I would be incredibly thankful if you could quant this: JetBrains/Mellum-4b-dpo-python - - - JetBrains/Mellum-4b-dpo-all
Hello there, I am currently tinkering on my own little RAG solution for Internal Coding Help,
but I am trying (more like I must) to accomplish this with the minimal ressources I have.
So yes, for the autocomplete part of this whole shebang case I am really needing quantifified 4b GGUF's.. yes I know... (IQ4_XS),
as I am incredibly Hardware Limited, here are the full Links to the Models in Question:
https://huggingface.co/JetBrains/Mellum-4b-dpo-python
https://huggingface.co/JetBrains/Mellum-4b-dpo-all
I really REALLY appreciate all the work you guys are doing, thank you from my whole heart. <3
(P.S.: I am also open for other Autocomplete Suggestions - - - Mostly Python / VBScript - - - Again, thank you!)
I'm glad we were able to help you with your project. I was a bit skeptical as booth models you requested where of architecture LlamaForCausalLM which is often specified when a custom architecture incompatible with llama.cpp is used so I didn't want to give you wrong hopes by informing you when I queued them 3 hours ago. It’s so nice they booth completed successfully. Regarding size i1-IQ4_XS is probably the lowest you can go without scarifying quality on a 4B model.
I know, thank you, with Context I have only about 4GB of VRAM available so it is the only one fitting.
As far as I know it is a custom Adaption of Starcoder that JetBeans used there, but right now it gave the """best""" kind of answers up until now.
I am struggling sadly with the "Autocompletion", the "FIM" "Fill in the Middle" of Code is very fiddly and you must have luck right now that the AI can calculate something useful.
No wonder if you can only give a bit of context from above and below the part of code you are currently working on.
Well I am further looking into it.
The RAG itself is running, automatic periodical ingestion of Local GIT Repository's from our Coders, running some embedding, reranker, faiss, and other stuff over it and fill a local LanceDB with the Vectorized Data.
When an Question is send to the Application, the Input gets Vectorized (LLama CPP running Embedding Model), some other magic, then looked into the LanceDB which of the Data would fit the question and code and given as a whole to...
... an KoboldCPP with right now a Version of Qwen Coder that gets the Question and the fitting RAG Data to generate an answer.
Right now, really not bad for the nearly Lobotomized Models I have to use because of the Hardware Restrictions ^^.

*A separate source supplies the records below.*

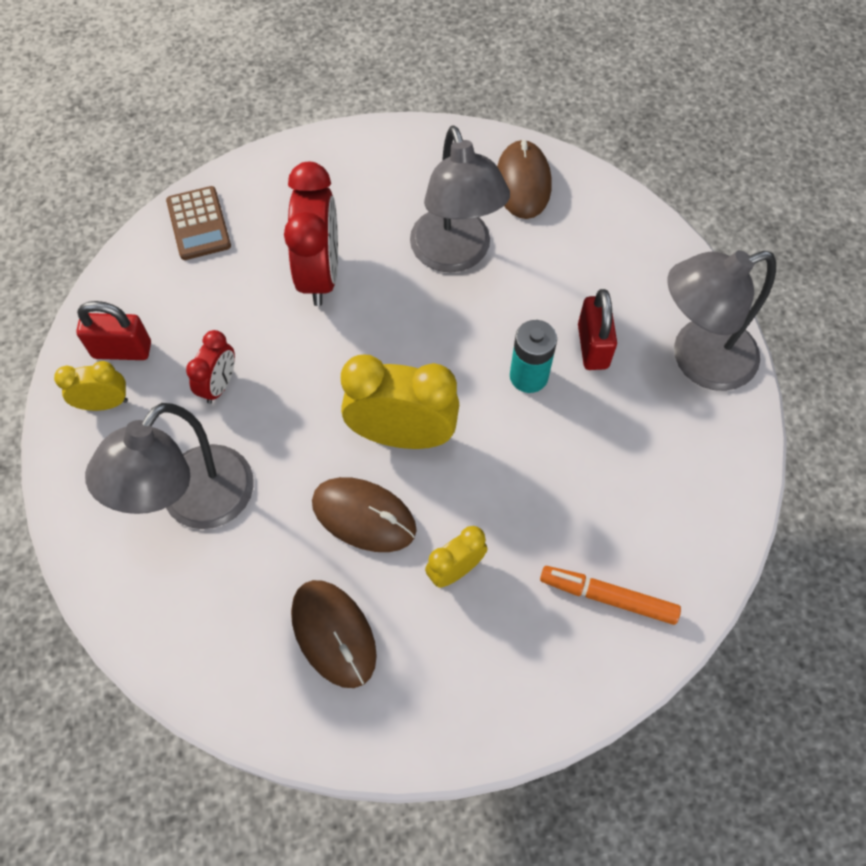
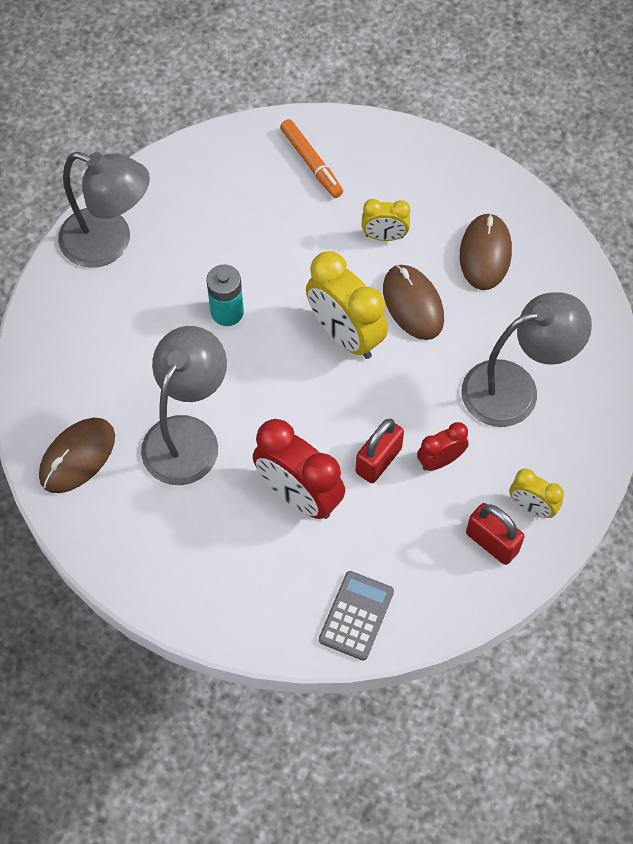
camera: 140 degrees left, 0 degrees up
(198, 224) = (356, 616): brown calculator -> grey calculator
(320, 274) = (299, 495): red clock -> red clock turned 90 degrees counterclockwise
(592, 346) = (165, 300): red padlock -> red padlock (378, 460)

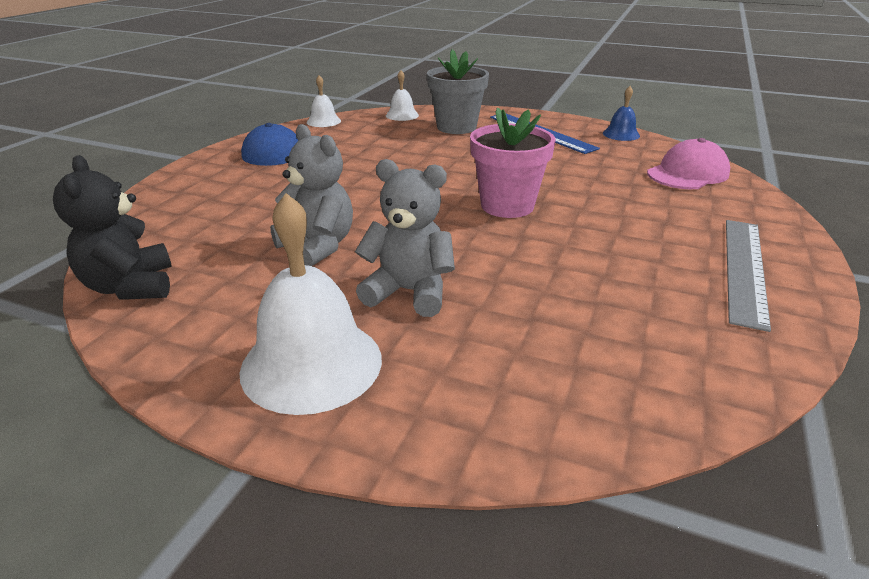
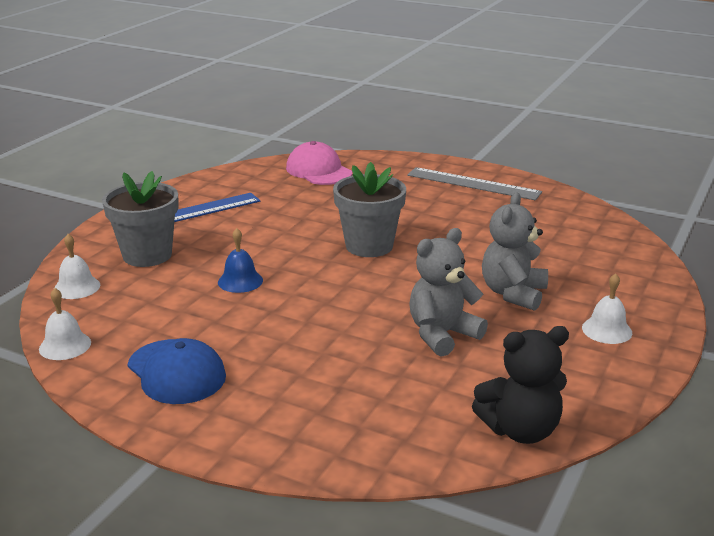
camera: 85 degrees left, 5 degrees down
(311, 363) = (607, 330): white bell -> white bell, size x0.51
(507, 206) = (369, 246): pink flower pot -> grey flower pot
(621, 134) = (215, 179): blue bell -> blue bell (240, 281)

On the next Part I would want to ingest Drupal Wiki entry's automatically, (this.. is a Problem in itself.. you only get ... lets say horrible HTML Tag infested raw text back, that makes it a bit hard to parse...) to each coding Project and somehow link this to the Cloned Local GIT Repository's to create an even better Database for the occurring questions when the whole thing gets vectorized.
Well.. baby steps :)
Thank you again!
If you have any suggestions for FIM Models without thinking (curse you Qwen3 what obscure things I tried to make you stop thinking! URGH), I am all ears ^^
I wish you guys a grand day!